The universities would argue that financial aid collusion helps students by getting universities to focus aid on those who need it most. If universities instead compete to recruit star students by showering them with far more aid than they actually need, the pot of money for the neediest students could be depleted. Because universities are unlikely to unilaterally disarm in the competition for students with high SAT scores (but minimal financial need), the best solution is to collectively agree on fair levels of need-based aid, universities argue.

But if that high-minded case for collusion is correct, universities have a ready solution: They can become truly need blind and stop advantaging the wealthy. Indeed, some universities have recently begun edging in that direction on the related issue of legacy applicants.
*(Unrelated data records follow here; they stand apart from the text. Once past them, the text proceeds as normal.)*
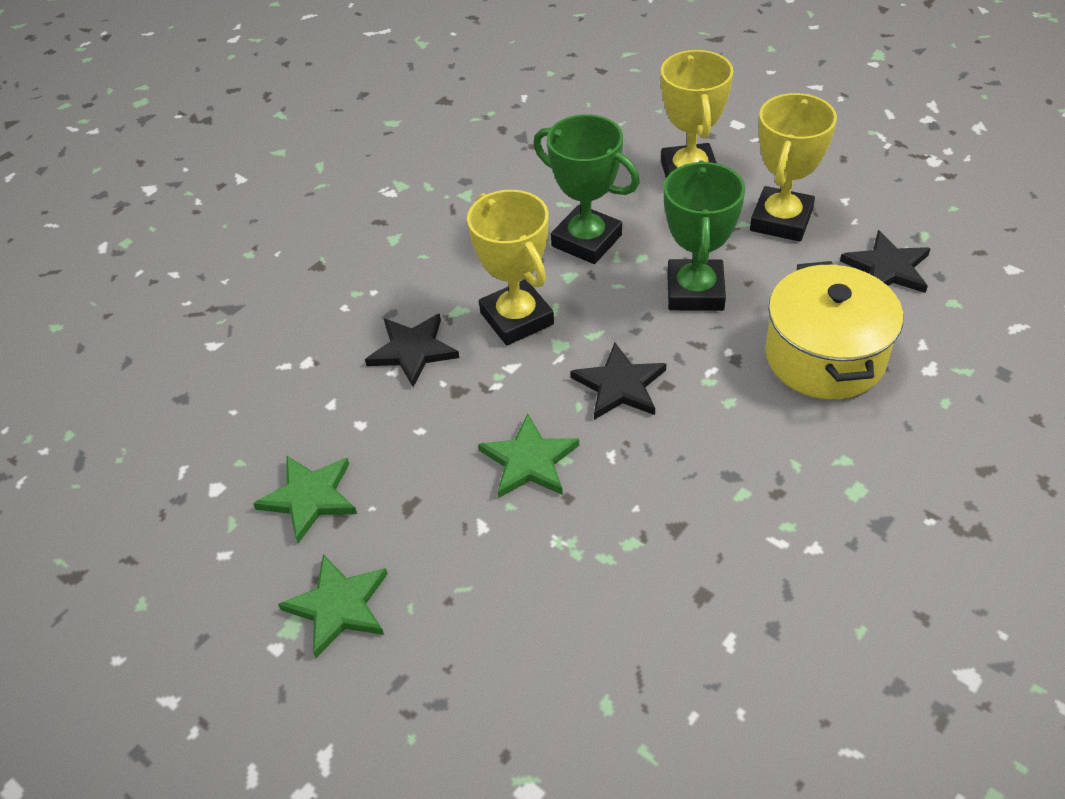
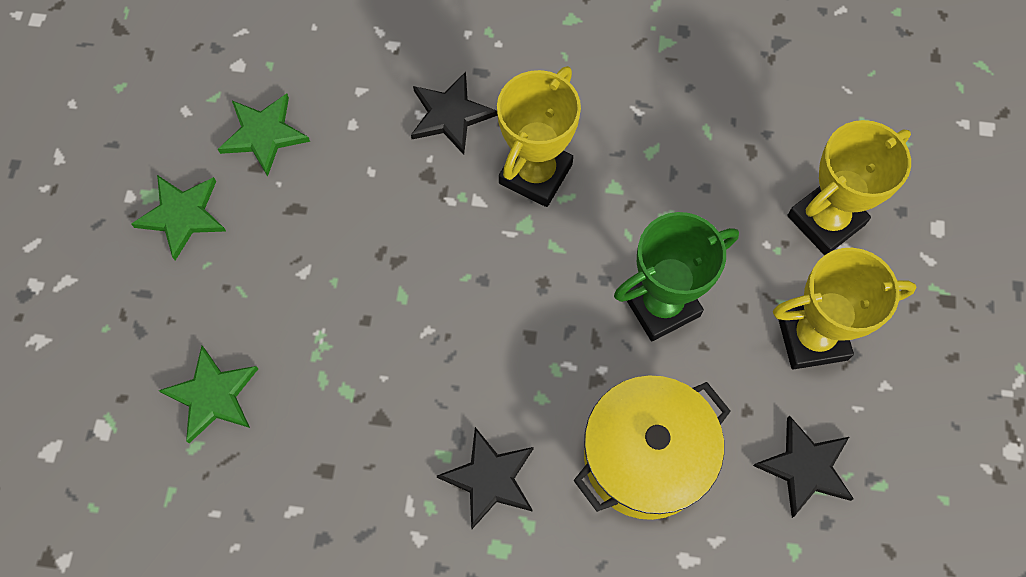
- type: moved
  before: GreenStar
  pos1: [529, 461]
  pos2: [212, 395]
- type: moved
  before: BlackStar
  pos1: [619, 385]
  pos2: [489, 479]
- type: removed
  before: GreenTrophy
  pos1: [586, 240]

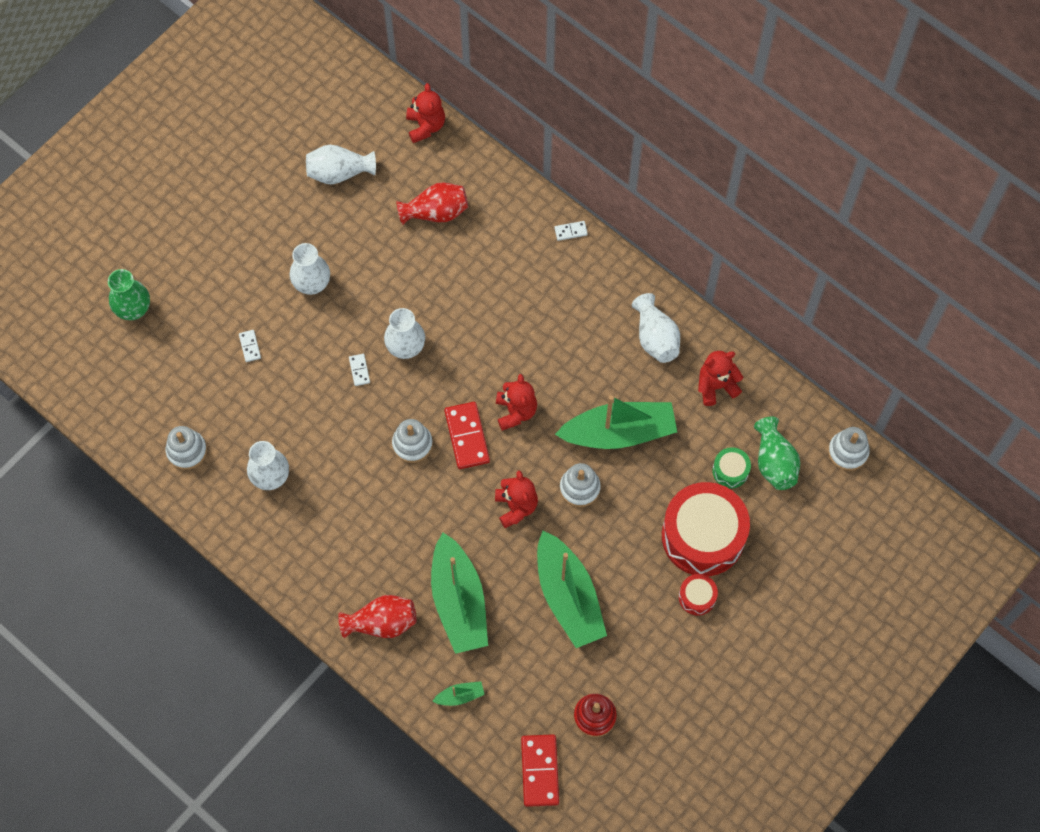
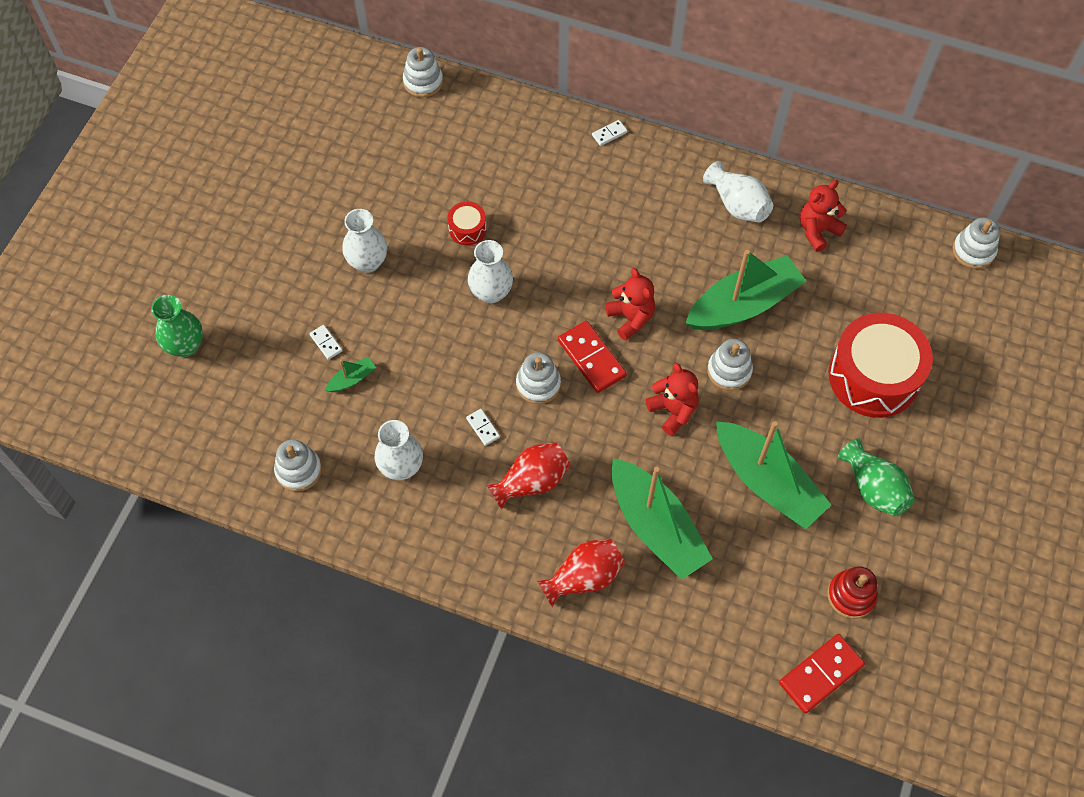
- type: moved
  before: GreenBoat
  pos1: [460, 696]
  pos2: [352, 379]
- type: replaced
  before: RedTeddyBear
  after: WhiteStackingToy
  pos1: [425, 126]
  pos2: [423, 82]
- type: moved
  before: RedDrum
  pos1: [697, 597]
  pos2: [467, 229]
- type: moved
  before: WhiteDomino
  pos1: [359, 370]
  pos2: [483, 428]
- type: moved
  before: RedVase
  pos1: [436, 212]
  pos2: [531, 482]
- type: turned
  before: RedDomino
  pos1: [540, 771]
  pos2: [821, 674]
  turn: 75
- type: moved
  before: GreenVase
  pos1: [774, 462]
  pos2: [873, 488]
- type: removed
  before: WhiteVase
  pos1: [339, 173]
- type: removed
  before: GreenDrum
  pos1: [730, 471]

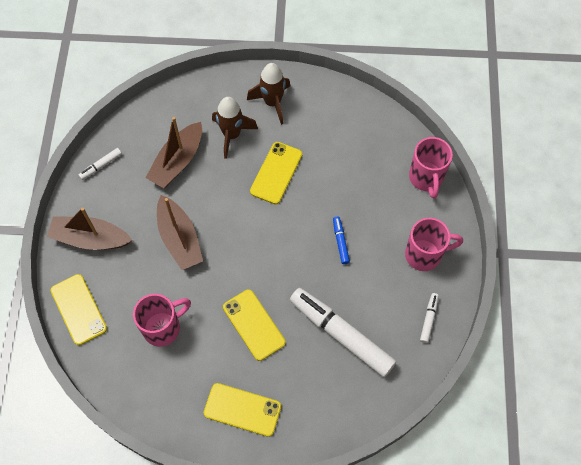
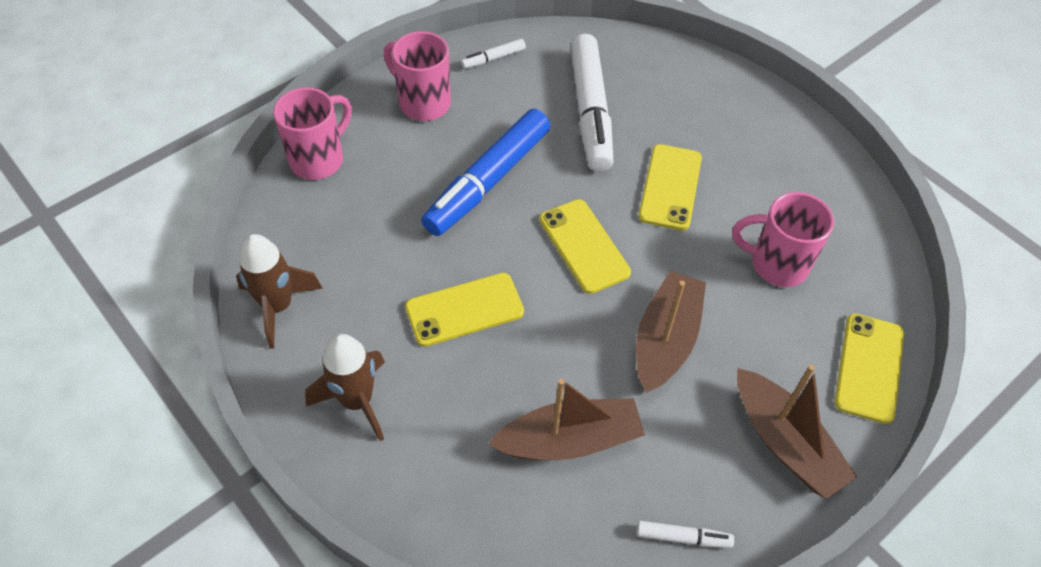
- type: moved
  before: BrownRocket
  pos1: [232, 135]
  pos2: [278, 306]
- type: resized
  before: BlueMarker
  pos1: [340, 242]
  pos2: [487, 181]
  scale: 2.34
- type: moved
  before: YellowPhone
  pos1: [242, 409]
  pos2: [584, 246]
In October, Amherst College agreed to jettison legacy preferences that privileged the children of alumni, following the lead of Johns Hopkins University, which abandoned the practice in 2014. As Hopkins President Ronald J. Daniels wrote in his insightful new book, “What Universities Owe Democracy,” whereas social mobility is healthy for democracy, “legacy preference is immobility written as policy.”

The new antitrust lawsuit correctly noted that elite universities “are gatekeepers to the American Dream,” which provide a “critical pathway to upward mobility.” Indeed, Harvard's Raj Chetty and colleagues found that while top colleges admitted very few low-income students, those who did attend did extraordinarily well after graduating. If the 568 lawsuit does indeed expose need-blind admissions as a charade, perhaps universities will at long last feel pressure to focus more attention on strivers who have overcome obstacles and actually deserve special attention in admission.